* Exercise objective
The required output is all lines below that contain the word "curve".

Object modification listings
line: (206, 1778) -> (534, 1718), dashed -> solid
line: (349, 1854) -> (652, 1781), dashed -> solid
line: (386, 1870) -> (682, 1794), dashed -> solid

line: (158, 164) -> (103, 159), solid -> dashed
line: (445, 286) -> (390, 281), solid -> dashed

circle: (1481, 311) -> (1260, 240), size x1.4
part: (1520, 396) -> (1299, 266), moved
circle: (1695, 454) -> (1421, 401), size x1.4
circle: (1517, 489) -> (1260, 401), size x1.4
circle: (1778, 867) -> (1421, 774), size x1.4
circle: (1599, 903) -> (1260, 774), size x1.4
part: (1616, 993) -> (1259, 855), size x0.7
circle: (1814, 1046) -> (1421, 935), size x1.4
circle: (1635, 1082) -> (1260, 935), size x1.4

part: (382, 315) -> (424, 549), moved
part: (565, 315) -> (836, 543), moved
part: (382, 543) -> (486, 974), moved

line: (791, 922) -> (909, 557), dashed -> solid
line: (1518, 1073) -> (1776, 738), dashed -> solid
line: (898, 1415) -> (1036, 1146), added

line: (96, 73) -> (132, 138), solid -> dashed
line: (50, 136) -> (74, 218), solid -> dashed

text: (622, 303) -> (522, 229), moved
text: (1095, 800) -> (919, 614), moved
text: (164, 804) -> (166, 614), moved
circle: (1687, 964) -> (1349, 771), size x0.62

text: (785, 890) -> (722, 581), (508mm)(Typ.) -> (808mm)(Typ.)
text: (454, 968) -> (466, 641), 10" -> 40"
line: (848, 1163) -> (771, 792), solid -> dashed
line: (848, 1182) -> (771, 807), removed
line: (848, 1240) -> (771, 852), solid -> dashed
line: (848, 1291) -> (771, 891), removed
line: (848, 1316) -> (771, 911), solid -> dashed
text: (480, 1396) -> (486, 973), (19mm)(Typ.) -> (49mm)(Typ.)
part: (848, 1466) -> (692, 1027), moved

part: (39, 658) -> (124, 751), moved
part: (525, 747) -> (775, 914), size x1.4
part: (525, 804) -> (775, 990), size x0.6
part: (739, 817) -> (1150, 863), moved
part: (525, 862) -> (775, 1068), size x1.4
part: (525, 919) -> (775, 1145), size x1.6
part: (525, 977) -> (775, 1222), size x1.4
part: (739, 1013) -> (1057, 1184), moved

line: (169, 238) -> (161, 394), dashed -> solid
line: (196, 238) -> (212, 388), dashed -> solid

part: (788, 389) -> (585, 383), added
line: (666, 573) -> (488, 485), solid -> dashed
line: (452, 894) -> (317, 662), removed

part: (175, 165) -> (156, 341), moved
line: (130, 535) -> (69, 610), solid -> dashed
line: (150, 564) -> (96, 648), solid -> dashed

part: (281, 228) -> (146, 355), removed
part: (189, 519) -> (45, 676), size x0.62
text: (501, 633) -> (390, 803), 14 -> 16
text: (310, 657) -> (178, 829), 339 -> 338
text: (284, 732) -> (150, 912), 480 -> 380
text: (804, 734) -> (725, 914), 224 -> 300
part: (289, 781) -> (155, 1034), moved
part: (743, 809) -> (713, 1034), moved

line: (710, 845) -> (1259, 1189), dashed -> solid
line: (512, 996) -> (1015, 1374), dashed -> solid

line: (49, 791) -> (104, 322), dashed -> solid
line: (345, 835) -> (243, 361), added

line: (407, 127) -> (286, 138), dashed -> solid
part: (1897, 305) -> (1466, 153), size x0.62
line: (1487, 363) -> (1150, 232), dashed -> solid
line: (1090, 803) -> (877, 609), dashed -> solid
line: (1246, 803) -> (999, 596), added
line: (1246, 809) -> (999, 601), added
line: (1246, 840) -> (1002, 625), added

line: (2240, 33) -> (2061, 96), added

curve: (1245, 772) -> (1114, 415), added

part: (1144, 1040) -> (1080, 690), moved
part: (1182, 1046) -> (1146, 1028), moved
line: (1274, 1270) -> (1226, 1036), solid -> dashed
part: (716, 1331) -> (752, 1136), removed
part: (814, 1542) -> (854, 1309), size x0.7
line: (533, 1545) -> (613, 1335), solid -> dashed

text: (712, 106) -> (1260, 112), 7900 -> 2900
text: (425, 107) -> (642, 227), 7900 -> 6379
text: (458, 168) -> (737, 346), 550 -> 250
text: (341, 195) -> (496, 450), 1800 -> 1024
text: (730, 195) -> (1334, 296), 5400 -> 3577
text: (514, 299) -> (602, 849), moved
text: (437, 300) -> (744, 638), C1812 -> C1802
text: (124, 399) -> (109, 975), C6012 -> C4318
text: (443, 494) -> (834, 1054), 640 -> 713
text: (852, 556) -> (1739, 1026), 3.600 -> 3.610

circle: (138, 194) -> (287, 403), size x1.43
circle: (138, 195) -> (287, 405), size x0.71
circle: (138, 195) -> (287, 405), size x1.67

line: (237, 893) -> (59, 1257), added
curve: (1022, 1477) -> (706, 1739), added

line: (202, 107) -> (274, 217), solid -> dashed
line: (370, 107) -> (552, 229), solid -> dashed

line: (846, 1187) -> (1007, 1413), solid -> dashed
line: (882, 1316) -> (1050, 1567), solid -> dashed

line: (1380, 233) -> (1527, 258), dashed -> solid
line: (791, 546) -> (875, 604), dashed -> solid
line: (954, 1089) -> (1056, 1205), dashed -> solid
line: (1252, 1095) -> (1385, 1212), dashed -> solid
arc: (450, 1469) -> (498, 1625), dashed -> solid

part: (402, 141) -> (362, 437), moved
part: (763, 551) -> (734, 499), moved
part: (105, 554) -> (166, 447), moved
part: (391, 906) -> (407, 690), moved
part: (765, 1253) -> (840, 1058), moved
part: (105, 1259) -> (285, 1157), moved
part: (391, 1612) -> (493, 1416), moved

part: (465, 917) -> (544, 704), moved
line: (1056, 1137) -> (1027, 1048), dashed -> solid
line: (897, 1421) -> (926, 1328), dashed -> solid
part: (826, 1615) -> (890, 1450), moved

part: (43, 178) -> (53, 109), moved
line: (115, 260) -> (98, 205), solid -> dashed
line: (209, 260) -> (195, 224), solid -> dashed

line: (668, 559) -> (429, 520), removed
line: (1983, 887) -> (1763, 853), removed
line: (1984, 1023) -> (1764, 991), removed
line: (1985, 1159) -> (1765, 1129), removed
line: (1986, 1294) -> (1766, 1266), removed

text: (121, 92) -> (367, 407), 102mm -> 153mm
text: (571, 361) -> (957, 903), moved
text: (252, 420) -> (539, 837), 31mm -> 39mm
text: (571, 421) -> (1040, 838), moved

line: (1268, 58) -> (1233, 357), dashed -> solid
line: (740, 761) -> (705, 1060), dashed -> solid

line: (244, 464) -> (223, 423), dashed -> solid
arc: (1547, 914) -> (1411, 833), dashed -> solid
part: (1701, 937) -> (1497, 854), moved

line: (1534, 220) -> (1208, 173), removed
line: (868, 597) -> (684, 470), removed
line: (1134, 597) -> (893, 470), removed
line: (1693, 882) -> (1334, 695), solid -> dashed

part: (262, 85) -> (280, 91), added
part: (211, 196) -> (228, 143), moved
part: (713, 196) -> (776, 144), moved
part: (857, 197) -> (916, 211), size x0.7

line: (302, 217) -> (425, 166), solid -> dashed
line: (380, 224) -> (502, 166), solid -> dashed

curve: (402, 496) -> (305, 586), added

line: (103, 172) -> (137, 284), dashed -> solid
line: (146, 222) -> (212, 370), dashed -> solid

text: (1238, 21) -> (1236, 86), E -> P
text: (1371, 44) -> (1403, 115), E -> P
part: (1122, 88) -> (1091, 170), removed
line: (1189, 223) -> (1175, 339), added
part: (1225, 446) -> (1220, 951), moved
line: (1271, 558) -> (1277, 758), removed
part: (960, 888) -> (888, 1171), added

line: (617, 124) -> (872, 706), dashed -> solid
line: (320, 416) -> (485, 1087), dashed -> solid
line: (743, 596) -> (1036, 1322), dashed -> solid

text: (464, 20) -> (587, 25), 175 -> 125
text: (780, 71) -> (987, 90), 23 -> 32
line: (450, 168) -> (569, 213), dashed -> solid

* Response area
curve: (1245, 772) -> (1114, 415), added
curve: (1022, 1477) -> (706, 1739), added
curve: (402, 496) -> (305, 586), added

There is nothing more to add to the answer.